Coordinate-based change data
*** Block opens ***

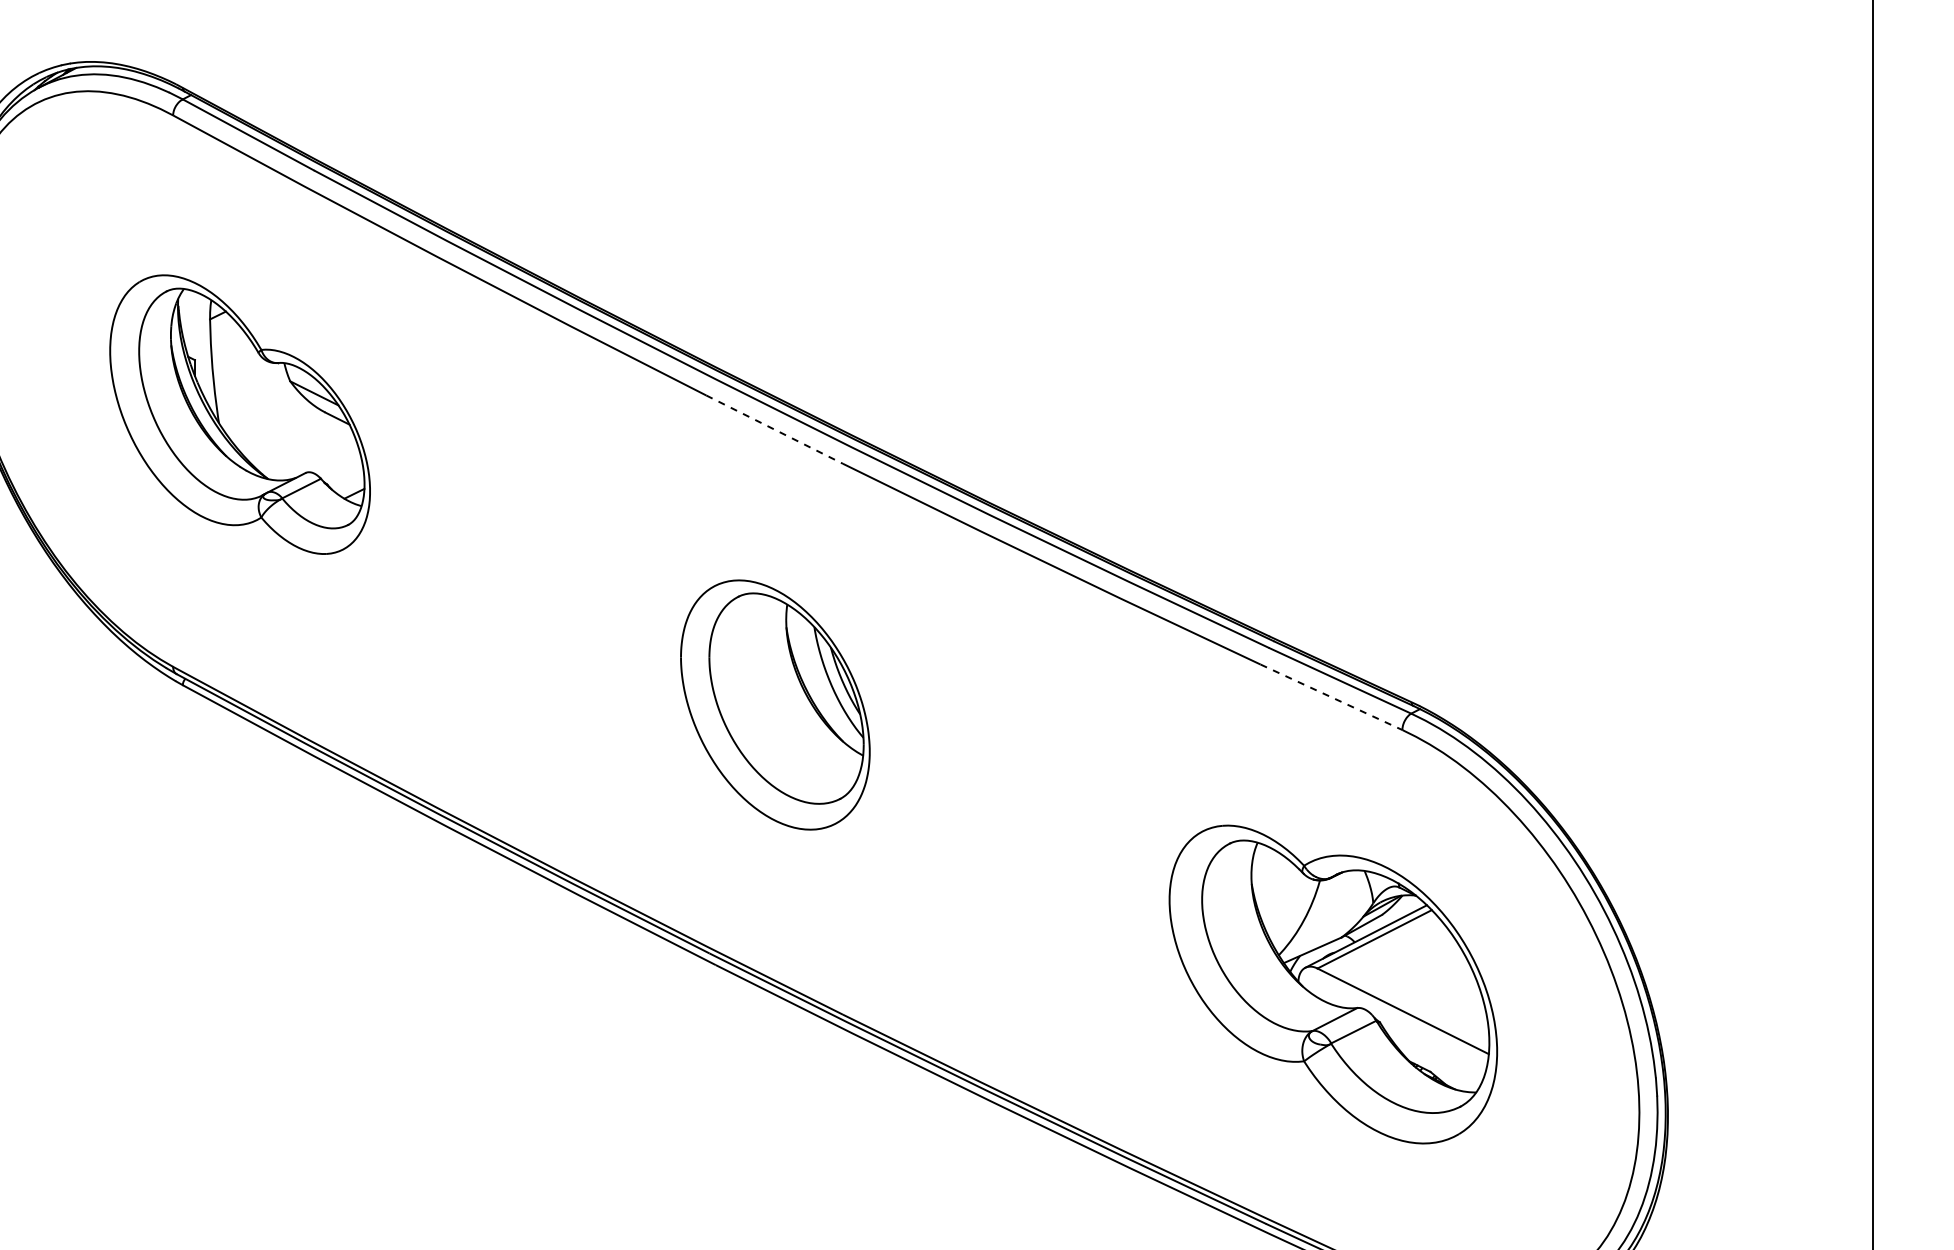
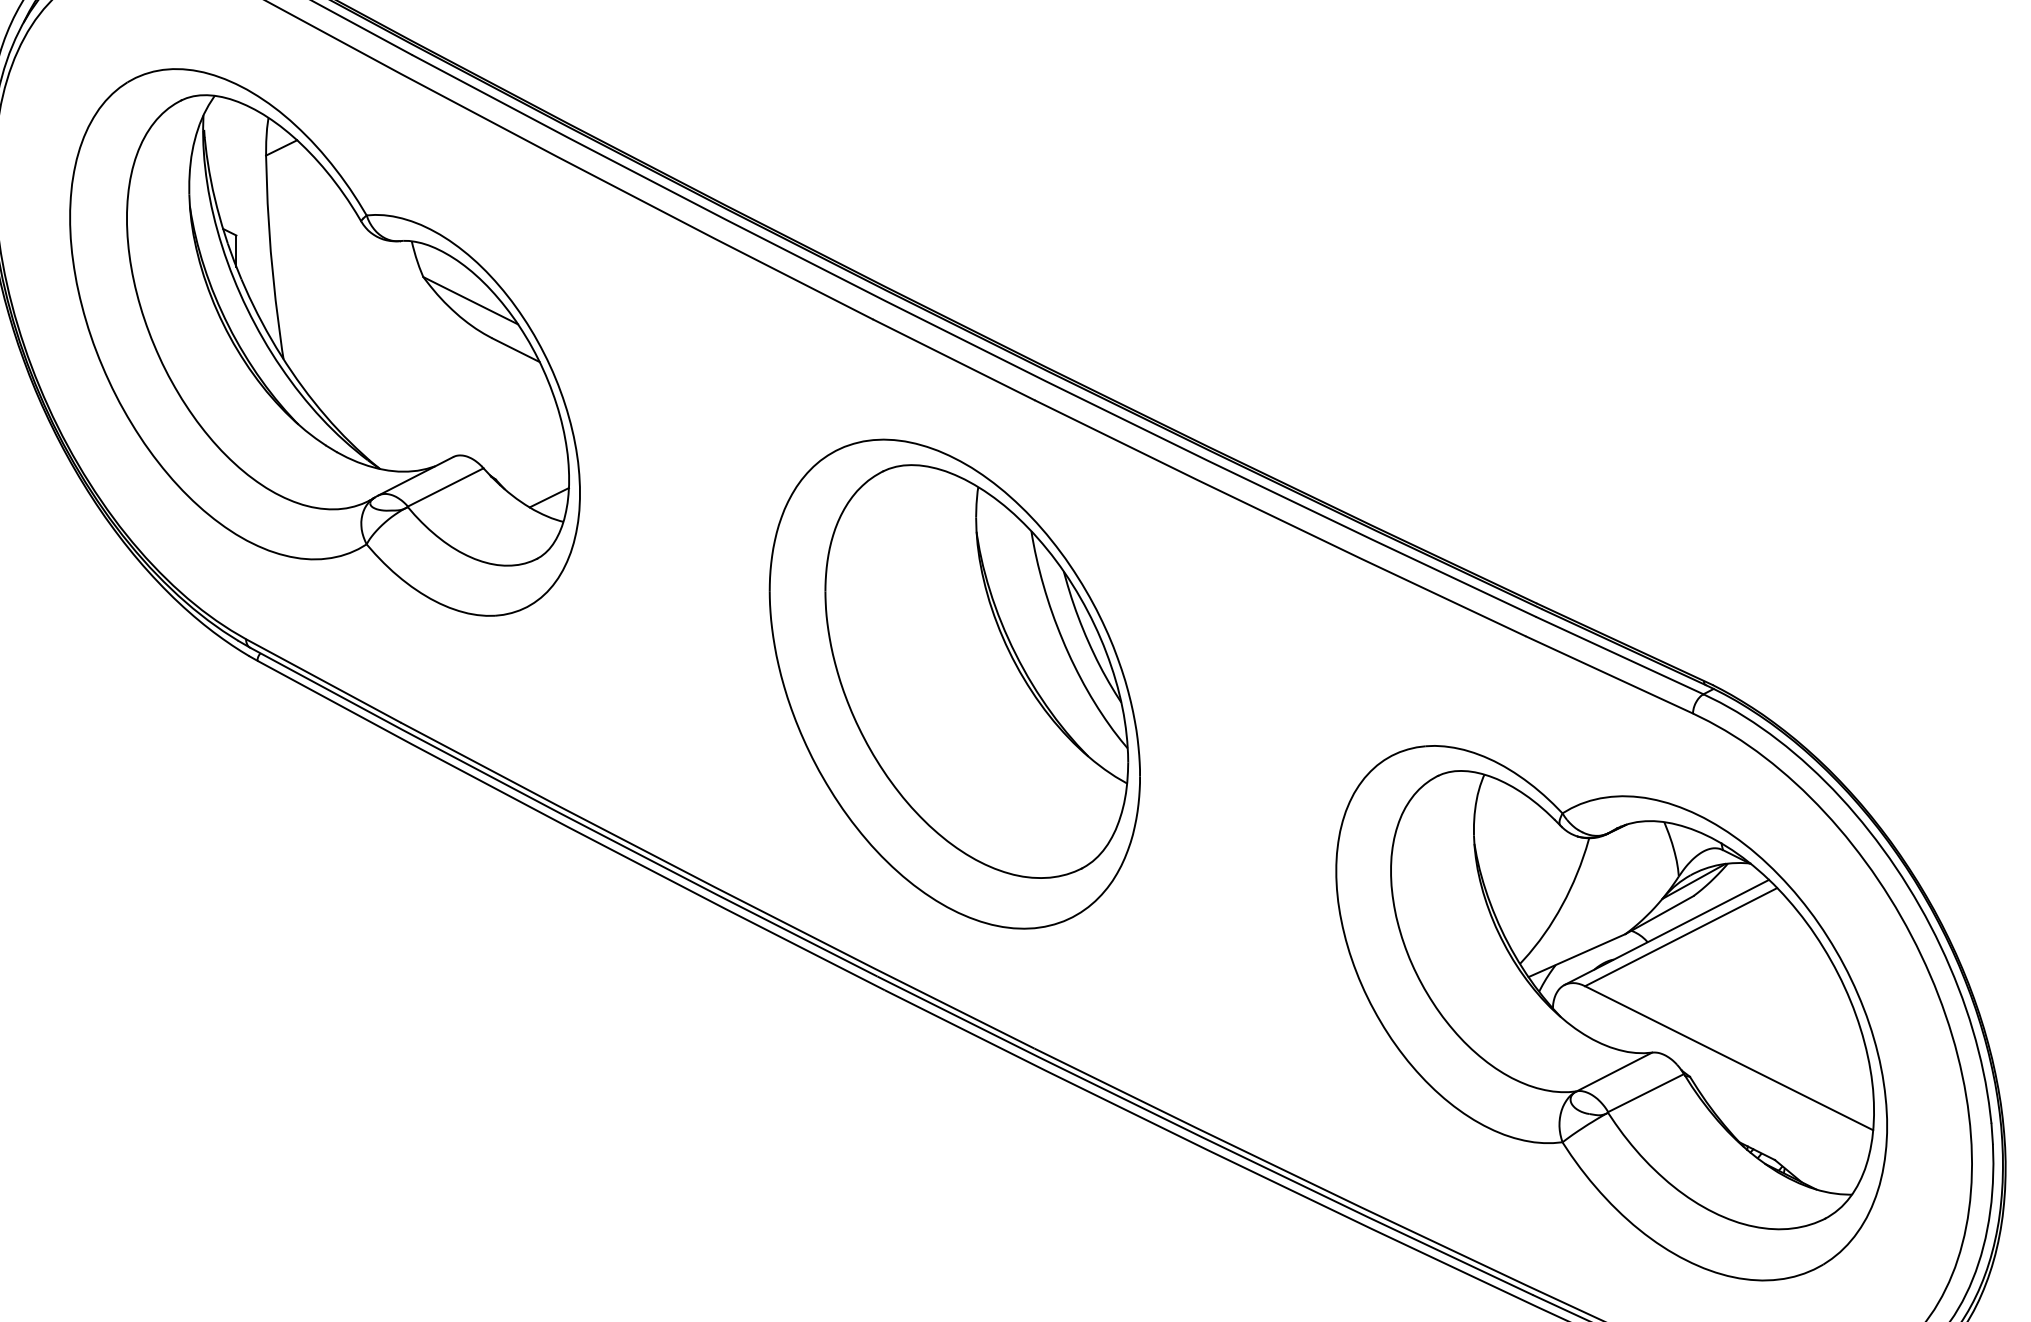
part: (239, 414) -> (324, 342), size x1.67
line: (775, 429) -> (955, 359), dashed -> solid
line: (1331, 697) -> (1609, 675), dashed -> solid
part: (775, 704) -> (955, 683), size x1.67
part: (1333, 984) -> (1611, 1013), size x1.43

*** Block closes ***

Problem statement:
Across the data, pull every line containing the string "solid".

Exercise solution:
line: (775, 429) -> (955, 359), dashed -> solid
line: (1331, 697) -> (1609, 675), dashed -> solid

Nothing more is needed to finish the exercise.